The post, which rocketed across social media with accompanying close-up images — one a profile shot of Meghan’s face and another a direct gaze at Harry’s ginger-bearded visage with thinning top — has sparked fresh debate amid a wave of unflattering new photos and damning project updates.
Harry’s Hair: From Fiery Ginger Trademark to Vanishing Act
Prince Harry once stood out in the royal family precisely because of that distinctive ginger-red hair — a genetic nod to the Spencer side that made him instantly recognizable from childhood photos through his military days and early royal tours. Brother Prince William inherited darker locks and has long since embraced (or surrendered to) advanced male pattern baldness, often shaving close or styling strategically. Harry, in his memoir Spare, even commented on William’s more progressed hair loss, noting it was “more advanced than mine” at the time.

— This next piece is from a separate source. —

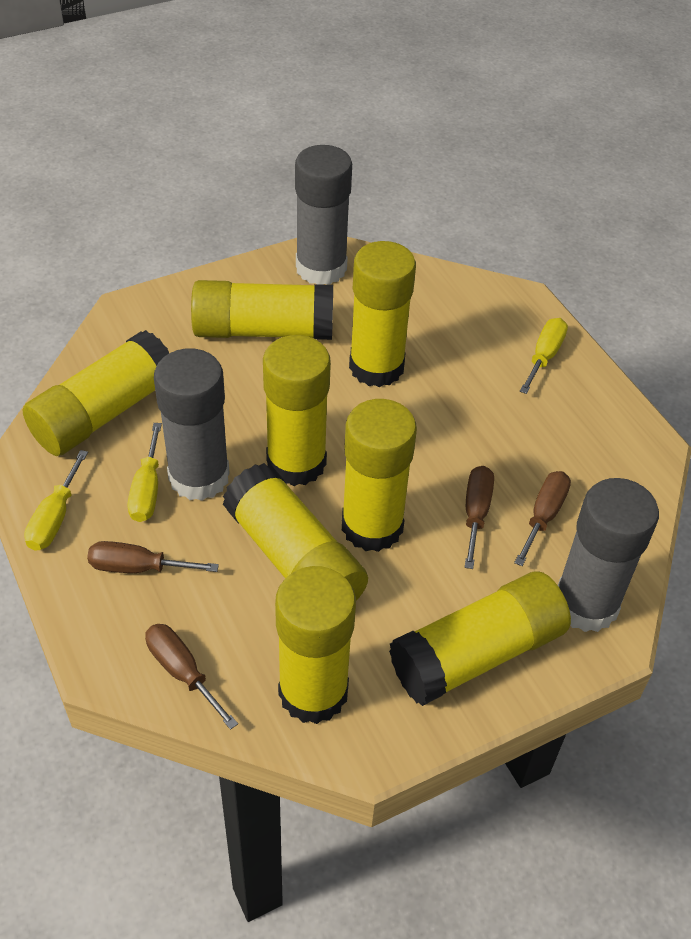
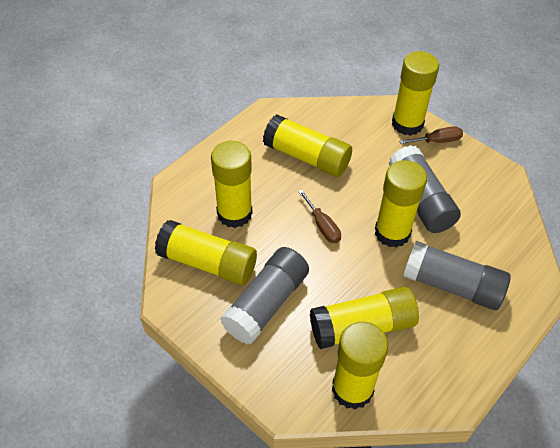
brown screwdriver: 4 -> 2
yellow glue stick: 8 -> 7
yellow screwdriver: 3 -> 0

Fast forward to 2025–2026, and the tables have turned dramatically. Recent high-profile appearances — including UK visits, Invictus Games-related events, and public outings — have put Harry’s own crown under harsh scrutiny. Photographers and bystanders captured clear views of a prominent bald patch on the back and top of his head, with thinning ginger strands struggling to cover the scalp under natural light. One widely shared image from an Invictus event showed the back of Harry’s head with a significant bald area starkly visible, prompting social media jokes about “karma,” “UK travel bans on hair,” and Harry now looking “even older than his brother.”

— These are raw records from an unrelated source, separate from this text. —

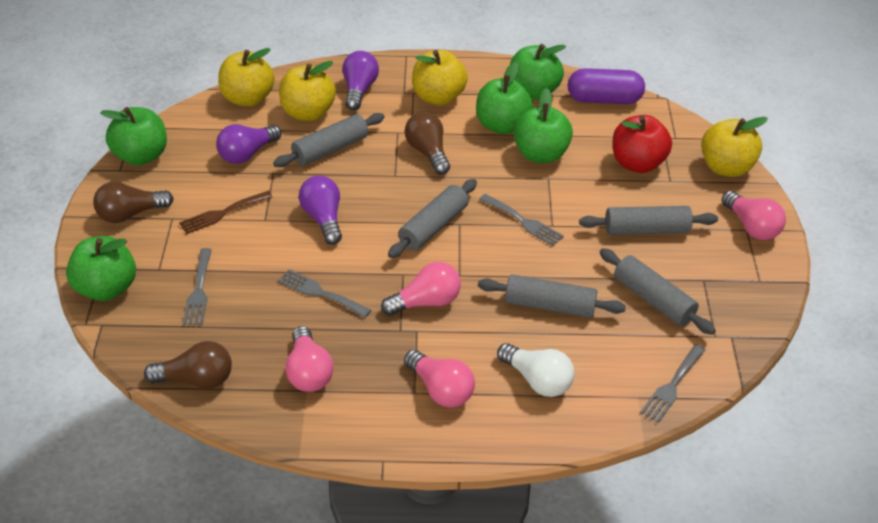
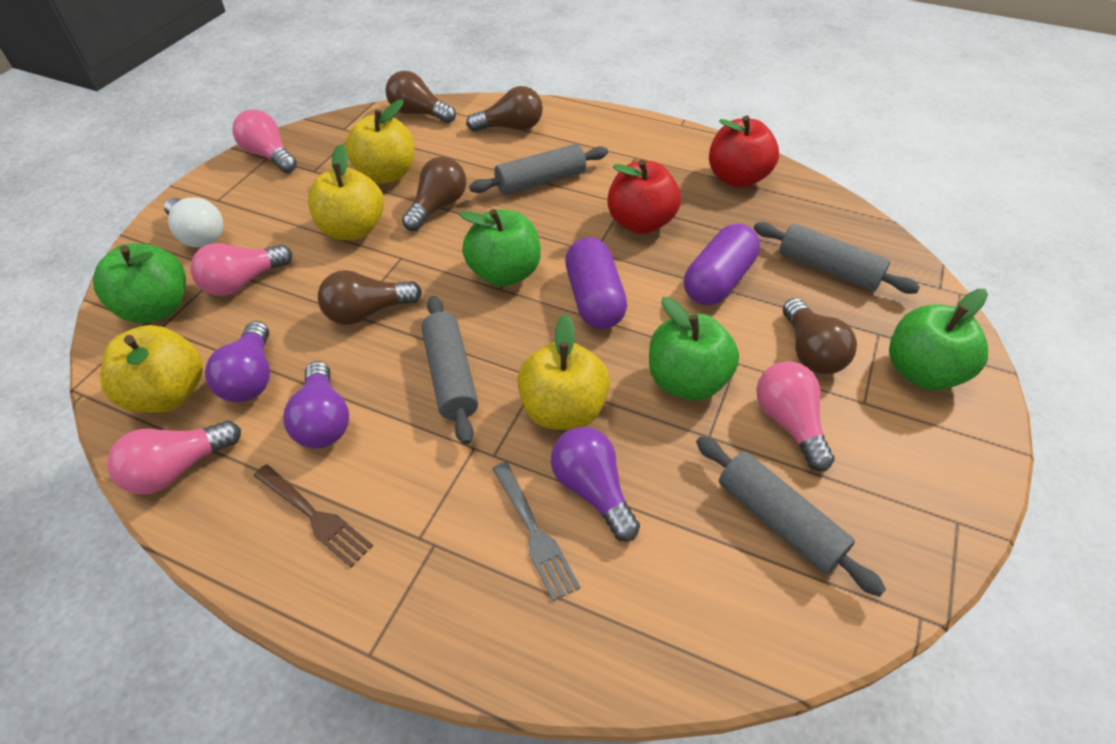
brown light bulb: 3 -> 5
green apple: 5 -> 4
grey fork: 4 -> 1
grey rolling pin: 5 -> 4
purple capsule: 1 -> 2
red apple: 1 -> 2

Medical assessments and photo timelines place Harry around a Norwood Scale 4 for hair loss — crown thinning combined with frontal recession. His lighter hair color and the way light hits it make the loss more obvious than it might be on darker hair. Styling choices (shorter cuts, strategic angles) and selective photo approvals have been noted by insiders trying to manage the visual narrative.

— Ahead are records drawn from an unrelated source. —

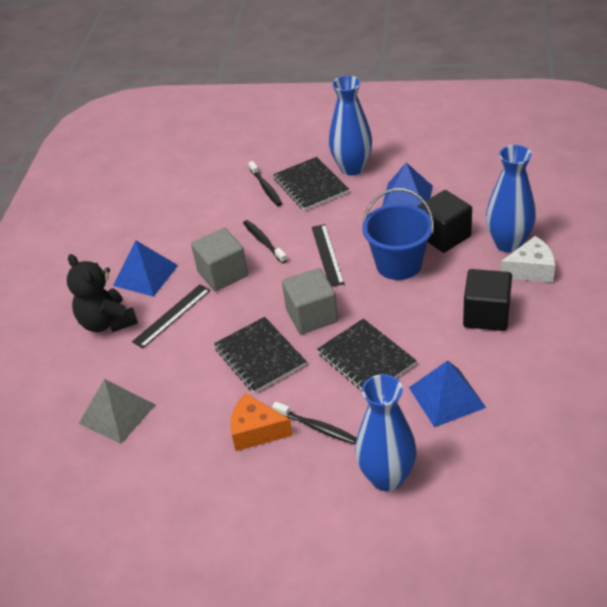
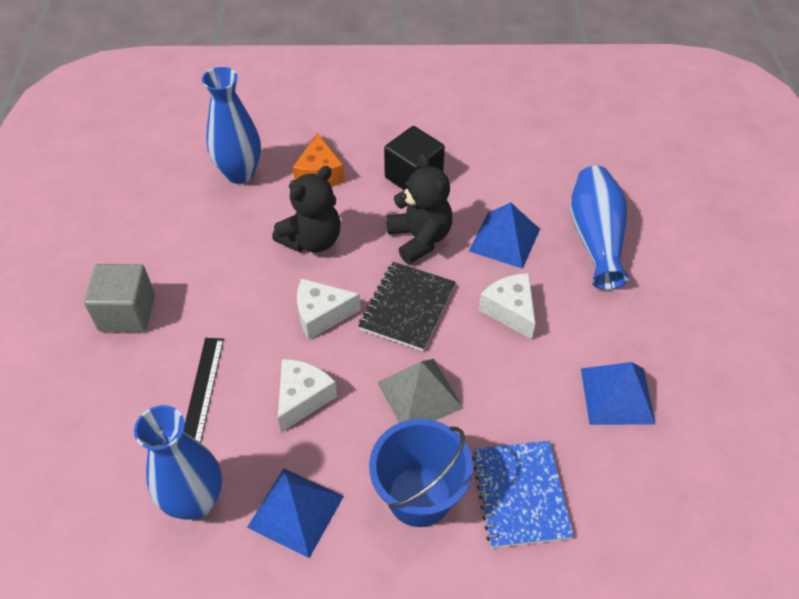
black cube: 2 -> 1
black notebook: 3 -> 1
black ruler: 2 -> 1
black teddy bear: 1 -> 2
black toothbrush: 3 -> 0
blue notebook: 0 -> 1
grey cube: 2 -> 1
white cheese: 1 -> 3

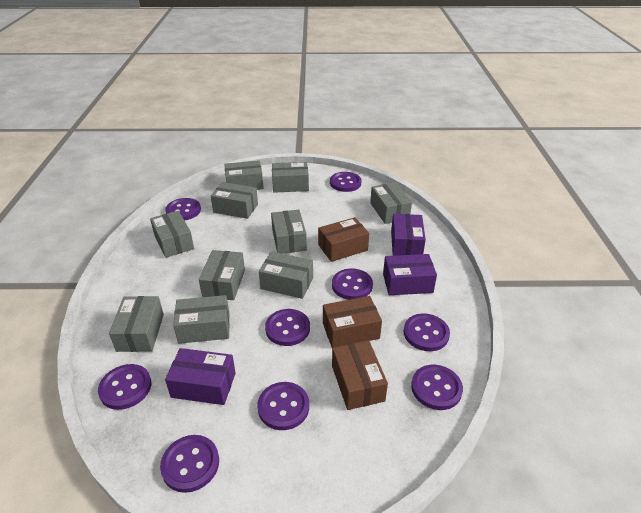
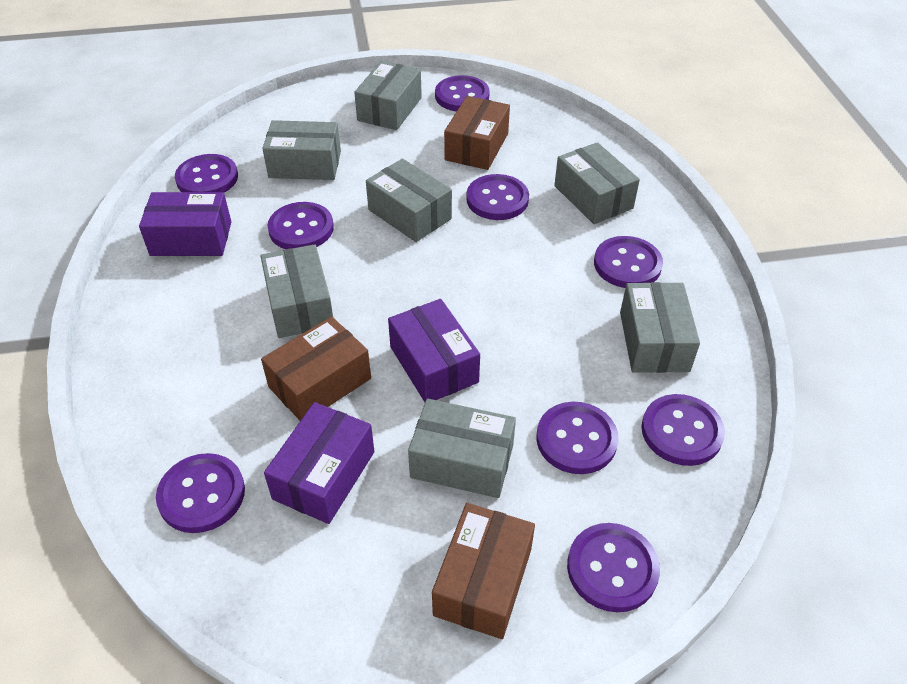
grey box: 10 -> 7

The viral post’s blunt observation lands perfectly here: Harry is ginger — that fiery shade was part of his brand for decades. But as the hair vanishes rapidly, the “ginger problem” solves itself. No more standout red tufts or the maintenance of a signature look tied to youth and vitality. For a man who has leaned into reinvention narratives post-royal life in California, this physical change arrives with a side of ironic relief, at least according to the post’s logic.
Meghan Markle’s “Less Than Mediocre” Reality: Flops, Fading Deals, and Unfulfilled Hype
While Harry may soon shed the ginger identifier along with his hair, the post reserves its harshest certainty for Meghan: she will always be less than mediocre. This isn’t casual shade — it’s backed by a track record that has played out in real time through Hollywood boardrooms, streaming metrics, and public perception.
Pre-royal fame came via a supporting role on Suits — solid cable TV work, but never the breakout A-list movie stardom or critical acclaim that defines true standouts. The 2018 royal wedding and brief time as a working royal generated massive global attention, amplified by the couple’s high-profile exit interviews (Oprah) and the 2022 Netflix docuseries that initially drew huge numbers. But the post-royal business era has been a masterclass in squandered momentum.
The couple’s much-hyped Netflix partnership (originally valued in the $100 million+ range) has unraveled in stages. Meghan’s lifestyle series With Love, Meghan — positioned as her personal pivot to hosting, cooking, gardening, and celebrity cameos — delivered Season 1 as a mid-tier performer. Season 2 saw sharp viewer drops (hundreds of thousands fewer views) and landed outside Netflix’s meaningful Top 10 rankings. Critics were savage: “pointless,” “contrived,” “exercise in narcissism,” “joyless,” and “boring.” The show tried to be cooking, mindfulness, and crafting all at once and committed to none.
The broader Archewell/Netflix ecosystem fared no better. Scripted ideas fizzled. A polo documentary underperformed. The As Ever lifestyle brand (jam, wine, consumer products) saw Netflix reportedly distancing itself, with surplus inventory reportedly given away internally. Insiders described Hollywood’s patience wearing thin — “the act has gotten stale,” poor decision-making, frequent changes of direction, and a sense that the couple “blew through any goodwill.” Some executives and observers have used blunt labels like “grifters” in private assessments.
Archewell Philanthropies reportedly saw key staff departures. Overall output has not matched the scale of the deals or the hype. The result? A perception that Meghan, despite extraordinary visibility and resources, has not translated fame into sustained excellence in acting, producing, hosting, or entrepreneurship. The viral post’s “less than mediocre” verdict feels like a cold summary of that gap between potential (or marketed image) and delivered results.